In my teens, passion about causes and strong emotions drew me to the novels of James Baldwin. Giovanni’s Room, The Fire Next Time, Another Country chimed with (and very likely helped foster) my abhorrence of prejudice, whether racial or sexual, in the less liberal society of the 60s. On a more personal level, Thomas Hardy’s doomed romances pulled at my emotions, echoing my own teenage heartbreaks. I was the tragic heroine and Hardy helped me put the blame for my romantic failures on cruel fate. A couple of years later, I discovered D H Lawrence and fell for the earthiness and sensuality of his writing.
In the 70s, feminist writers like Doris Lessing, Marge Piercy and Marilyn French dominated my reading and undoubtedly shaped my thinking to some extent. Class was another important issue for my generation (street cred depended on proving your working class origins, at least in the circles I moved in). It offended my inverted snobbery that many contemporary novelists seemed to write only about middle class characters in bourgeois settings so I was delighted to find Pat Barker writing about working class people in the down-to-earth community of Teesside, where my husband grew up. In my own writing, especially in my earlier novels, I deliberately chose ordinary people (in terms of class, not character) from humble backgrounds as my protagonists.
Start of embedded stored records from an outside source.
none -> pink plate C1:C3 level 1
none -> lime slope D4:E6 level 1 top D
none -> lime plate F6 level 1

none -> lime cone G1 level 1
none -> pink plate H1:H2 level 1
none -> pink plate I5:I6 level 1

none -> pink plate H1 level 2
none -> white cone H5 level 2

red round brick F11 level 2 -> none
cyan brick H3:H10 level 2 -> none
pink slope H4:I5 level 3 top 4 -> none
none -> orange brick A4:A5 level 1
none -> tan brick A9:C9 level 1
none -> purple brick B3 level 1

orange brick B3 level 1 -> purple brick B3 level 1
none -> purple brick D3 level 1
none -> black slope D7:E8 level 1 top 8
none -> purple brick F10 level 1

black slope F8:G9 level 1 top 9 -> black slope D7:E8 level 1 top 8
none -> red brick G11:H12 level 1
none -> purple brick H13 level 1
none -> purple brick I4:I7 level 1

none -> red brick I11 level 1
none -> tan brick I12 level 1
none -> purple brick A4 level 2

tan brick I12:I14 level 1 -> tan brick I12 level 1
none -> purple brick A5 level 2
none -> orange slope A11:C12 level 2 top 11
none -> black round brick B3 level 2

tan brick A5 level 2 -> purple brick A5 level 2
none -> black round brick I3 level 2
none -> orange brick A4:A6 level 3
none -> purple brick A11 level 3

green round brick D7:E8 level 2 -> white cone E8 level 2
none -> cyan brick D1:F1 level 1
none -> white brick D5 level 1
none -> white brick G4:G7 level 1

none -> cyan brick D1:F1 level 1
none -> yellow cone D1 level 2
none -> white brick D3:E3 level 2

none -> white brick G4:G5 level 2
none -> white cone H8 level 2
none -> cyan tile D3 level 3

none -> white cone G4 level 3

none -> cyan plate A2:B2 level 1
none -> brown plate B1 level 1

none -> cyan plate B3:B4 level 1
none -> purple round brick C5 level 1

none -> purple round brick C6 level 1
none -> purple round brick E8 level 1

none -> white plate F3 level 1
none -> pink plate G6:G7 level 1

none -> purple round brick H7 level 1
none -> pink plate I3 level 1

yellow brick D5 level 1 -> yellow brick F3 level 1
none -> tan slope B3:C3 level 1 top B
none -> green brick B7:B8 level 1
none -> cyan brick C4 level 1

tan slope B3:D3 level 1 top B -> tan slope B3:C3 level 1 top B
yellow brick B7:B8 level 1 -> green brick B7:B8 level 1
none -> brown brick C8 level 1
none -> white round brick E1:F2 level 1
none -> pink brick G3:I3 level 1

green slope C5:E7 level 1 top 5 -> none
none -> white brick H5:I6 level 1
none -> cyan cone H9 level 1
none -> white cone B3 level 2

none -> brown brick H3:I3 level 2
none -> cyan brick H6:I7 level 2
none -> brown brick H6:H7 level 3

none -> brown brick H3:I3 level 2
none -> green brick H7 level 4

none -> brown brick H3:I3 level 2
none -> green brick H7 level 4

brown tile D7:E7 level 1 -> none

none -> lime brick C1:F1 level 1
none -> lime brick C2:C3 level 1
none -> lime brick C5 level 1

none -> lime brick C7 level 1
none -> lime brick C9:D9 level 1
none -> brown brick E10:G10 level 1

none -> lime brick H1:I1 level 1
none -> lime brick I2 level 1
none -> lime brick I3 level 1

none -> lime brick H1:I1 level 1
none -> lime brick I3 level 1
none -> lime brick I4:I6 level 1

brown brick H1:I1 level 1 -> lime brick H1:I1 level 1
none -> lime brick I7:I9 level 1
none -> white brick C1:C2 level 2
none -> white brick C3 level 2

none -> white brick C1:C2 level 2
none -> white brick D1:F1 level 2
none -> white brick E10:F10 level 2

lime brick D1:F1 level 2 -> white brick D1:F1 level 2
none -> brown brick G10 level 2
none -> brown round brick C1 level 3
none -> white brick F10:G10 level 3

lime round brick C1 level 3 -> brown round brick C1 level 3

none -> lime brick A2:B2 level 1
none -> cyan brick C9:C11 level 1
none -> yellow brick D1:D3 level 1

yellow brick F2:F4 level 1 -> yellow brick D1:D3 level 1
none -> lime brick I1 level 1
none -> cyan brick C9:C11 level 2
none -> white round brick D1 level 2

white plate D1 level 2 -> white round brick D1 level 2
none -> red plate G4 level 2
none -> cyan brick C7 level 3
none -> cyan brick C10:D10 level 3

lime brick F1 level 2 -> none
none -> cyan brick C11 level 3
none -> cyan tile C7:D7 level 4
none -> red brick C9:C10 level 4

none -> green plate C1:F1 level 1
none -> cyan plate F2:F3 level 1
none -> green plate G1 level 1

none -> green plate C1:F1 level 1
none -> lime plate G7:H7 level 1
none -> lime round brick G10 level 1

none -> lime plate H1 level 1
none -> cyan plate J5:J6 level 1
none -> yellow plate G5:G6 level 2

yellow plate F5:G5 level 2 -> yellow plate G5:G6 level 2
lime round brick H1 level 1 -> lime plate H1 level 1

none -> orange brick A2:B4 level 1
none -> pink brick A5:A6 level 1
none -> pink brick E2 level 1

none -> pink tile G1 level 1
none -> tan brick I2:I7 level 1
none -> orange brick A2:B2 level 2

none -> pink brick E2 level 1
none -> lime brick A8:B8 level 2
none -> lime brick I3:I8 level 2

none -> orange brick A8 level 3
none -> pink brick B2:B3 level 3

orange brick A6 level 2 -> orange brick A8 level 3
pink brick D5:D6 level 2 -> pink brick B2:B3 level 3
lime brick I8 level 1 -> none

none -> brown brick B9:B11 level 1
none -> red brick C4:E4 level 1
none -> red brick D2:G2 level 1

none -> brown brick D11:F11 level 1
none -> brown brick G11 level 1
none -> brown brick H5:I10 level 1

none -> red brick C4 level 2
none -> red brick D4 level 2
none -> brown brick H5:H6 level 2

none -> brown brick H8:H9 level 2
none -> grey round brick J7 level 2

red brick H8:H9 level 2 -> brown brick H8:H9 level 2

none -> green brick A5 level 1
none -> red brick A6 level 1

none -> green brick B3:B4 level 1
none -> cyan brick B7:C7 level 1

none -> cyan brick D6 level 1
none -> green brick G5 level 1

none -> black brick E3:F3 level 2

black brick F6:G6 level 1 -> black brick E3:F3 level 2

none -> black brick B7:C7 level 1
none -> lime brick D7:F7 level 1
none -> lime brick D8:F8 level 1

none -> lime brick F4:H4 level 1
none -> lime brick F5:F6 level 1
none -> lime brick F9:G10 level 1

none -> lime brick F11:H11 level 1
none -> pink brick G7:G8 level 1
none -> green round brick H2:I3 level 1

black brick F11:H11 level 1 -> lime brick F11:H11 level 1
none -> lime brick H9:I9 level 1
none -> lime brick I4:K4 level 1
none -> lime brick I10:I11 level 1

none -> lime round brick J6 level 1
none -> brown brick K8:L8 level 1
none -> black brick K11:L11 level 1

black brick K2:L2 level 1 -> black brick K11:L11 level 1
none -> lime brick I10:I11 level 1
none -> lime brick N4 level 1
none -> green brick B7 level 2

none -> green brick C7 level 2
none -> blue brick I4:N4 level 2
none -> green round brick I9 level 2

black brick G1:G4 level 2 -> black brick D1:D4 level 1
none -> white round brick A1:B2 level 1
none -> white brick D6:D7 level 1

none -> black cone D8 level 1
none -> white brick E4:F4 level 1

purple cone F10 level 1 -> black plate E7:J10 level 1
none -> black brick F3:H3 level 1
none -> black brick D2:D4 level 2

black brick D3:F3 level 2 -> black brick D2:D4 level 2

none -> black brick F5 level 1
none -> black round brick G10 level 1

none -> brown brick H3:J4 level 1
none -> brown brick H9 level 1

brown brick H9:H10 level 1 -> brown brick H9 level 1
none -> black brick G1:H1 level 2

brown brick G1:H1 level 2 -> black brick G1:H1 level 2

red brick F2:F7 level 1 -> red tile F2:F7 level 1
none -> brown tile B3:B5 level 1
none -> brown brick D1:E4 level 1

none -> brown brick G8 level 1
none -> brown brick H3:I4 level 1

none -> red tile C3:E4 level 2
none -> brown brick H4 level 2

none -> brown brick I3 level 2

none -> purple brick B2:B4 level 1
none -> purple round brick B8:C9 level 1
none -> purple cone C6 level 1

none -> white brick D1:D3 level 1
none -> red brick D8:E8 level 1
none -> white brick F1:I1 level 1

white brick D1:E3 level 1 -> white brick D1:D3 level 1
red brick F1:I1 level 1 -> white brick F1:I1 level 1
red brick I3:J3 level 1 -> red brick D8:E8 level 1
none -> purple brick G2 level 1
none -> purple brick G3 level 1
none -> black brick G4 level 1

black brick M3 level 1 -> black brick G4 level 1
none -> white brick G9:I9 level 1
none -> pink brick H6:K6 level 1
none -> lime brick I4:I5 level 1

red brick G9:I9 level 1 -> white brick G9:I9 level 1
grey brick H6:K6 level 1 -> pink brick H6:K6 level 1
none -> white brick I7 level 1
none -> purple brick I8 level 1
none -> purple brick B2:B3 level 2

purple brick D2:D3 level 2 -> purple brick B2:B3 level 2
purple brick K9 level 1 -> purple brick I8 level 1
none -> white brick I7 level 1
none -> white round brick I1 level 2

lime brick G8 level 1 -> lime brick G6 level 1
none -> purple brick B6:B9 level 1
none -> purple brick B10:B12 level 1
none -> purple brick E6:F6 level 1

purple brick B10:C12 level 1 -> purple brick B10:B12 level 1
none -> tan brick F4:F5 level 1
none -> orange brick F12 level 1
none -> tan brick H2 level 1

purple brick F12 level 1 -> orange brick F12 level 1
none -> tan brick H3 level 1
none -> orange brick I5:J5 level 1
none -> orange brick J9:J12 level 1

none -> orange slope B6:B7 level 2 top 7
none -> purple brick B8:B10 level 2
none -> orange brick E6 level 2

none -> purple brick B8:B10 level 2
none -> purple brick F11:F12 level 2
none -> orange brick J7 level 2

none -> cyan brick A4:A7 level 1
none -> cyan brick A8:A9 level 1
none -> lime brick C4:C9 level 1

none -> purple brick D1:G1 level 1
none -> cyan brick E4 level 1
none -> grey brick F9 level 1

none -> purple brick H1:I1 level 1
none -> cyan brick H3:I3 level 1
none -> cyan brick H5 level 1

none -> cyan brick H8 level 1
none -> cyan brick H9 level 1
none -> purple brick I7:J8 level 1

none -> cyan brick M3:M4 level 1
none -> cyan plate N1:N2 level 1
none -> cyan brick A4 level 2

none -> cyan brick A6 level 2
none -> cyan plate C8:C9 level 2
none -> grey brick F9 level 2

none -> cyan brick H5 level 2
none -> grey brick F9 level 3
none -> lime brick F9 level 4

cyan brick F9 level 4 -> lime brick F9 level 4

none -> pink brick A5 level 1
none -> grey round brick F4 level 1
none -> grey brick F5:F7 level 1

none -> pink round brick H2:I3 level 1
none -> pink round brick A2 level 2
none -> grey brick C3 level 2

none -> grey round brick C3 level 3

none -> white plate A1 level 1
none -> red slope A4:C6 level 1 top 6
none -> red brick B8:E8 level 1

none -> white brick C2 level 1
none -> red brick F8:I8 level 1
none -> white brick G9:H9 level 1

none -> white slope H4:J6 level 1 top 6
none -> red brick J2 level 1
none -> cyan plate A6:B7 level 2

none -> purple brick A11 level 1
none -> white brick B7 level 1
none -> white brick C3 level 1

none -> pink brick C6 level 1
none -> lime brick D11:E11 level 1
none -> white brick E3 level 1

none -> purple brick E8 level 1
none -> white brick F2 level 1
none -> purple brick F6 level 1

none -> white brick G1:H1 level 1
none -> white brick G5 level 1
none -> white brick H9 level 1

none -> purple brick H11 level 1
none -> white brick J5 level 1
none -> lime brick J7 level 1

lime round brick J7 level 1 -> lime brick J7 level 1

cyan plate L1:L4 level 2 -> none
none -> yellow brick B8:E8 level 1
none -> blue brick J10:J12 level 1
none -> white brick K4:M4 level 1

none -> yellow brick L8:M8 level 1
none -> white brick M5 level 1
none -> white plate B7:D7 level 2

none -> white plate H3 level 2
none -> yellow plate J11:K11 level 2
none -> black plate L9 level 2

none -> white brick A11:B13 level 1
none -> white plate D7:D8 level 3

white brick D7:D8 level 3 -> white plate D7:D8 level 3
John Fowles’ The Collector intrigued me and I went on to read The French Lieutenant’s Woman, The Ebony Tower, The Magus and others, impressed by the fact that each was so different. I’ve always admired those authors who show versatility rather than repeating the same formula. Another example is Rose Tremain, perhaps my favourite contemporary writer and one of my greatest inspirations. The Cupboard, Letter to Sister Benedicta, Music and Silence, Sacred Country, The Colour, Restoration, The Road Home: what do they have in common? Very little except great writing, psychological insight and empathy, the skill of drawing the reader in to characters, setting and story. With Maggie Gee, it was our common themes and concerns that struck me first. I was well into writing my anti-nuclear novel when The Burning Book came out. Grace was a novel loosely based on the unsolved Hilda Murrell murder in Shrewsbury that with its disturbing political ambiguities preoccupied many of us locally at the time. The White Family dealt brilliantly with racial prejudice, through the lives of an ordinary English family.
My love of adventure and romance as well as his beautiful poetic prose made it inevitable I should fall in love with Laurie Lee. It may even have subconsciously influenced my decision to move to Spain many years after first reading his books. India was another country that fascinated me and I lapped up writers such as V S Naipaul, Arundhati Roy, Rohinton Mistry and Vikram Seth. In the meantime, I had become a travel writer myself.
Although Philip Pullman’s His Dark Materials trilogy was aimed at young readers, it captivated me in middle age. The books can be read on many levels and chimed with my philosophical, non-religious outlook. The magic realism of Isabel Allende enchanted me too. Eva Luna in particular caught my imagination. Where do I stop? ‘Read, read, read’ is the advice given to aspiring writers. I agree, but reading as a writer is slow, time is precious and there are just too many good books out there.